O “Poder360” adverte, porém, que o “Congresso reformista”, tal como definido pelo senador Rodrigo Pacheco, não terá bom humor com o governo do presidente Lula ao analisar proposituras que fogem de um perfil mais rígido quanto às contas públicas. É o caso das tentativas de mudar a autonomia do Banco Central, a capitalização da Eletrobras e o marco do saneamento básico. O governo pode apresentar a carta de boas intenções que for. O Congresso vai rejeitar. E a relação entre Executivo e Legislativo pode, nesse caso, sofrer abalos. Essa perspectiva sinaliza que o presidente Lula e seu entorno serão forçados a deixar de lado as medidas sobre as quais não há consenso, principalmente as que propõem movimento bruscos na pauta econõmica, para optar por propostas mais palatáveis.
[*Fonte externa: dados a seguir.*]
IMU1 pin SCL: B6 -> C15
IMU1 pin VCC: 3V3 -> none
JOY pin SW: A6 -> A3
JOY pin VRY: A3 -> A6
Se assim fizer, o governo continuará acumulando vitórias nos plenários do Congresso e avançando em muitas das pautas que Lula defendeu ou encampou como candidato, novamente, ao Planalto.
Se o governo optar por um caminho mais pedregoso e preferir ouvir aliados mais rebeldes, cuja linha de ação colide com o que prega a cartilha liberal da maioria dos deputados e senadores, a derrota será certa. Um exemplo disso é o marco do saneamento. O presidente Lula alterou decretos que foram editados anteriormente por Jair Bolsonaro. O Congresso entendeu que o governo extrapolou competências para alterar um assunto já decidido pelos congressistas e o clima, efetivamente, azedou. A Câmara impôs, então, a primeira derrota do terceiro governo do petista e o Senado já verbalizou, a partir do seu presidente Rodrigo Pacheco, que seguirá o mesmo caminho se o Palácio do Planalto não retirar o texto. No caso do marco fiscal, Arthur Lira prometeu e entregou. “Foi uma amostra grátis de como será a relação da Câmara se o governo priorizar as propostas econômicas reformistas e a pauta de consenso”, define Murilo Fagundes, concluindo que a guinada, mesmo que forçada, para o centro, e a articulação política efetiva tornariam a vida do Planalto mais fácil nos próximos meses.
A expectativa é sobre se o presidente Lula optará pelo caminho fácil ou pelo caminho mais tortuoso. O líder petista na Câmara, Zeca Dirceu, admitiu, em entrevistas, que parte da bancada do partido no Congresso não concorda com as concessões que eventualmente estão sendo feitas pelo governo para levar adiante a aprovação de matérias que são do interesse do Executivo, mas, pessoalmente, defende que os insatisfeitos procurem se enquadrar à linha emanada do Palácio do Planalto, de forma a garantir uma governabilidade razoável para o presidente Luiz Inácio Lula da Silva, que tem compromissos explícitos com a sociedade, empunhados nos debates que travou no auge do acirramento da campanha em segundo turno contra Jair Bolsonaro. A conjuntura mudou, com acentuada divisão de poderes na hierarquia em Brasília, e é com esta realidade que Lula e o PT precisam conviver e aceitar.